The principal prize will be awarded to the person who "has in the opinion of the King's School furnished irrefutable and incontrovertible proof and evidence required to satisfy the world of Shakespearian scholarship that all the plays and poems now commonly attributed to William Shakespeare were in fact written by Christopher Marlowe."
. . .
However, it is difficult to see how it could actually be won. Even if The King's School were satisfied that a competitor had produced the irrefutable evidence required, how should Shakespearian scholarship be convinced? If evidence is "irrefutable", but highly inconvenient, it is normal practice to dismiss it with lofty scorn - not to try to refute it. It would surely take a generation or two, and possibly more than the value of the prize itself, before the sceptical world of Shakespearian scholarship - to say nothing of the interested world of Shakespearian commerce - would abandon its claims in the face of "irrefutable evidence".
Isn’t that the most delicious expression of the conspiracy theory mindset? The unprovability of the thesis becomes part of the proof.

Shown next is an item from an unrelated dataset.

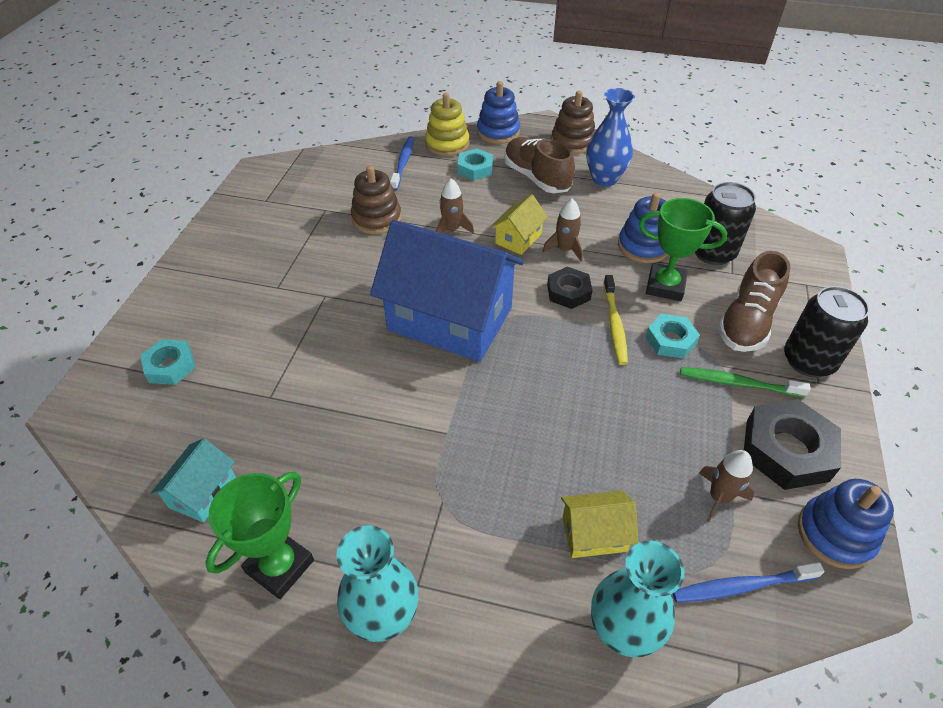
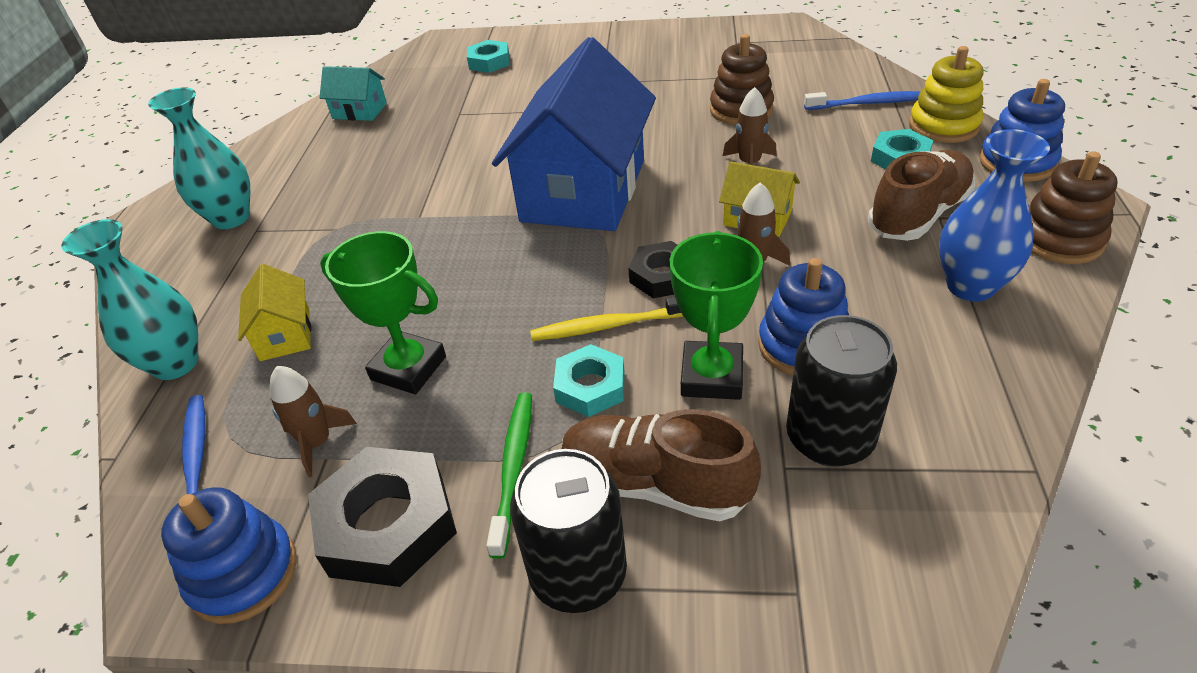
camera: 85 degrees right, 5 degrees down
(279, 566) = (287, 160): green trophy -> green trophy (408, 368)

It is indeed difficult to see how that principal prize might ever be won. But whoever laid out the conditions for the more modest annual prize was careful to hedge the bet a good deal:
Until the Principal Prize has been awarded, The Calvin and Rose G Hoffman Prize for a Distinguished Publication on Christopher Marlowe is offered annually. This is awarded to the person who submits to The King's School prior to the first day of September in any year, an essay that, in the opinion of The King's School, most convincingly, authoritatively and informatively examines and discusses in depth the life and works of Christopher Marlowe and the authorship of the plays and poems now commonly attributed to William Shakespeare, with particular regard to the possibility that Christopher Marlowe wrote some or all of those plays and poems, or made some inspirational creative or compositional contributions towards the authorship of them.
To win that prize, you don’t have to come up with incontrovertible evidence that Marlowe wrote all of Shakespeare. You just have to examine and discuss the possibility that he might have inspired or contributed to some of it in some way. Since Marlowe was (like Shakespeare) a much better writer than de Vere, essayists should find plenty of scope for coaxing a few quid out of the Hoffman coffers.